Study questions: Dinosaurs went extinct because a meteor struck the earth and caused an ‘ecological catastrophe’ in which the animals with the greatest energy demand went extinct. Why is humanity similarly vulnerable with respect to the amount of resources we use, and the range of food we consume? We use 40% of the food produced on land. If there was an ecological catastrophe that reduced food production, we would feel it worse than other species. In addition, we get 60% of our calories from just three species!!! So, if a calamity befalls any of these three species, we will feel it. What are the three main ways that we are causing the extinction of other organisms? 1.Competition – we are consuming most the food. 2.This is largely by changing their habitats (prairie, forest, etc.) into our agricultural land. 3.Changing the climate faster than it has changed before, and faster than many species can adapt. Why is maintaining diversity important?

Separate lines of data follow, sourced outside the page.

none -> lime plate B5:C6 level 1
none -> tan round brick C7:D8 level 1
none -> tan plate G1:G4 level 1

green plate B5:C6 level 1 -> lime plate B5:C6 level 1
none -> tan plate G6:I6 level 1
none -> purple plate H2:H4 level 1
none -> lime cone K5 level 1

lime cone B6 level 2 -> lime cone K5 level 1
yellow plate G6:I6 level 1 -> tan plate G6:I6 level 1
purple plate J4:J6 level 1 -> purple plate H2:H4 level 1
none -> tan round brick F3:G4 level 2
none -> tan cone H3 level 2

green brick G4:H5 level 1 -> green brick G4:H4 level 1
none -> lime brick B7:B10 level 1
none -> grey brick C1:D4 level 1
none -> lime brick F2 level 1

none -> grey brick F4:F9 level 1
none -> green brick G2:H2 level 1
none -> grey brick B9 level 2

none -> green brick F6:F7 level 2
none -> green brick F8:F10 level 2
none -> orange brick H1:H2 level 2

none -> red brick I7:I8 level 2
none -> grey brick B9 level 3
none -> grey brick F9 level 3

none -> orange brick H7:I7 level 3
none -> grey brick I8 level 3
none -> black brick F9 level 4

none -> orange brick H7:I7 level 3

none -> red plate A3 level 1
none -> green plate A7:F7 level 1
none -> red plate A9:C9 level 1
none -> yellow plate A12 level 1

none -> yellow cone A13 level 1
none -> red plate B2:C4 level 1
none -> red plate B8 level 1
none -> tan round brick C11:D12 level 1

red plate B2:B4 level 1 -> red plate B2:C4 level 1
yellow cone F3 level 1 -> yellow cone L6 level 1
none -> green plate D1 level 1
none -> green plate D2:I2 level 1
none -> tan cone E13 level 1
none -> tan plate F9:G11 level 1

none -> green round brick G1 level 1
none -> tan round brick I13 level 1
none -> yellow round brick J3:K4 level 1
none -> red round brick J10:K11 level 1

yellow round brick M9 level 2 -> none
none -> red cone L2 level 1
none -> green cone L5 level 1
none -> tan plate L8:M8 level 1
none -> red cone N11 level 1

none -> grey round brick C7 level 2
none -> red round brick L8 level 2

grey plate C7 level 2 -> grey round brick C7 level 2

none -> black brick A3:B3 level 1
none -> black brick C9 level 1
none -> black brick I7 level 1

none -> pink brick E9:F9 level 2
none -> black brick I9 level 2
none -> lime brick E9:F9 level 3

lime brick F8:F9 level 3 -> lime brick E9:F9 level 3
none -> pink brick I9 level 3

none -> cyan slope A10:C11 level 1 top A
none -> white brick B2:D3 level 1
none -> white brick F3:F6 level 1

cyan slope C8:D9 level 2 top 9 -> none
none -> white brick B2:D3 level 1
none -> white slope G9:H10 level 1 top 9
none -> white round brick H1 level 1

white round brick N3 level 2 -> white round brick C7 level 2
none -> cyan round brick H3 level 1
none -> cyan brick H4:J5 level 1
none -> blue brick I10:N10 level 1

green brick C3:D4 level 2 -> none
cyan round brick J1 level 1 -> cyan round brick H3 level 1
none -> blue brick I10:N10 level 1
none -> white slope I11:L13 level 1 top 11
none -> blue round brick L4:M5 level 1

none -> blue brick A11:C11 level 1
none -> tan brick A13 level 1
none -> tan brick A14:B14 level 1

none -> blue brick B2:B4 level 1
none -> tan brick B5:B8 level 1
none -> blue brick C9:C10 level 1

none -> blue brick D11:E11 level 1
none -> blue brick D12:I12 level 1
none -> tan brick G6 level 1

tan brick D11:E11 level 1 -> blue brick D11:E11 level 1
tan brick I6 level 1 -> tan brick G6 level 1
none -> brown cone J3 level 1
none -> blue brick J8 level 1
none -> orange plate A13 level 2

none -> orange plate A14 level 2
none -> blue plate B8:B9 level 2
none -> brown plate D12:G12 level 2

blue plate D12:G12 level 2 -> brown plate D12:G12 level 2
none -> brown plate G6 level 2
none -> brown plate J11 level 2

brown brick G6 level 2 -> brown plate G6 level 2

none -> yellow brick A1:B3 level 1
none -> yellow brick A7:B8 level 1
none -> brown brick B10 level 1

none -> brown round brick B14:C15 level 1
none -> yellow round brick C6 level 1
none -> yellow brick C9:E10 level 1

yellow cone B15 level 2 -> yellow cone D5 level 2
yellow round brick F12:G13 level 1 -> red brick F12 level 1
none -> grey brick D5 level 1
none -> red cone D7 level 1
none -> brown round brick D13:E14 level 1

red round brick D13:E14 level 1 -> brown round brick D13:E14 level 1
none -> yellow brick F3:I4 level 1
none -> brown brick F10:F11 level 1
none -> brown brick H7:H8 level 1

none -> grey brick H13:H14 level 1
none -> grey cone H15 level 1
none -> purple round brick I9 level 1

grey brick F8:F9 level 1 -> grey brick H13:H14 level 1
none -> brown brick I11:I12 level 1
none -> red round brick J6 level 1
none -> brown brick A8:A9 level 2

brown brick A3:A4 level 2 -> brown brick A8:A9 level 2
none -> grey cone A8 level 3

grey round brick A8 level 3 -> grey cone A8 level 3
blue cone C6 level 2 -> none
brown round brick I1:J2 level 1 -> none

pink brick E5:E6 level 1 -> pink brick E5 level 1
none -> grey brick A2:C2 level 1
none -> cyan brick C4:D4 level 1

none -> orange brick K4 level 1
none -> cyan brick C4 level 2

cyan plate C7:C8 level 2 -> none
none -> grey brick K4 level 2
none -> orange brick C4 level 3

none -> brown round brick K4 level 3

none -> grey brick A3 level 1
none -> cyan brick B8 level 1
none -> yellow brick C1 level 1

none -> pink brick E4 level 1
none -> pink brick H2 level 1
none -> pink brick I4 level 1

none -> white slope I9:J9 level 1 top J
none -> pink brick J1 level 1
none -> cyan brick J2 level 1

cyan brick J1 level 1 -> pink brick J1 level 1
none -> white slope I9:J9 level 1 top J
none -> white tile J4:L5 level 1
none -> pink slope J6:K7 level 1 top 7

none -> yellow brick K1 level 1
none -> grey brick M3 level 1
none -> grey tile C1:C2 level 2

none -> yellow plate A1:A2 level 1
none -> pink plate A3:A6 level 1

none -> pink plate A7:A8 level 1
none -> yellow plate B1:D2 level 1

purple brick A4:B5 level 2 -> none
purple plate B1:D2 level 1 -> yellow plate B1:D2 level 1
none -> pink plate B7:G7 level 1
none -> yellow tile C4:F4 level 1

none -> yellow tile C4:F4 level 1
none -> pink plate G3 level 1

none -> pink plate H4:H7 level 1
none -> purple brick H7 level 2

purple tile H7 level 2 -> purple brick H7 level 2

Study questions: Why is maintaining diversity important? Natural ecosystems provide ‘services’ upon which humanity depends, such as making food, cleaning the air, cleaning the water, stabilizing the climate, and fertilizing the soil. Ecology has shown that more diverse systems are more effective and efficient at performing these functions. Although there is redundancy in nature, we don’t yet know which species are the key ‘drivers’ of ecosystem function. As such, in order to maintain ecosystem function, we must ‘keep all the pieces’. As the percentage of endangered species in different groups shows, we aren’t doing such a great job at this. BUT! The first step in solving a problem is identifying it. Now we know. Now we must act.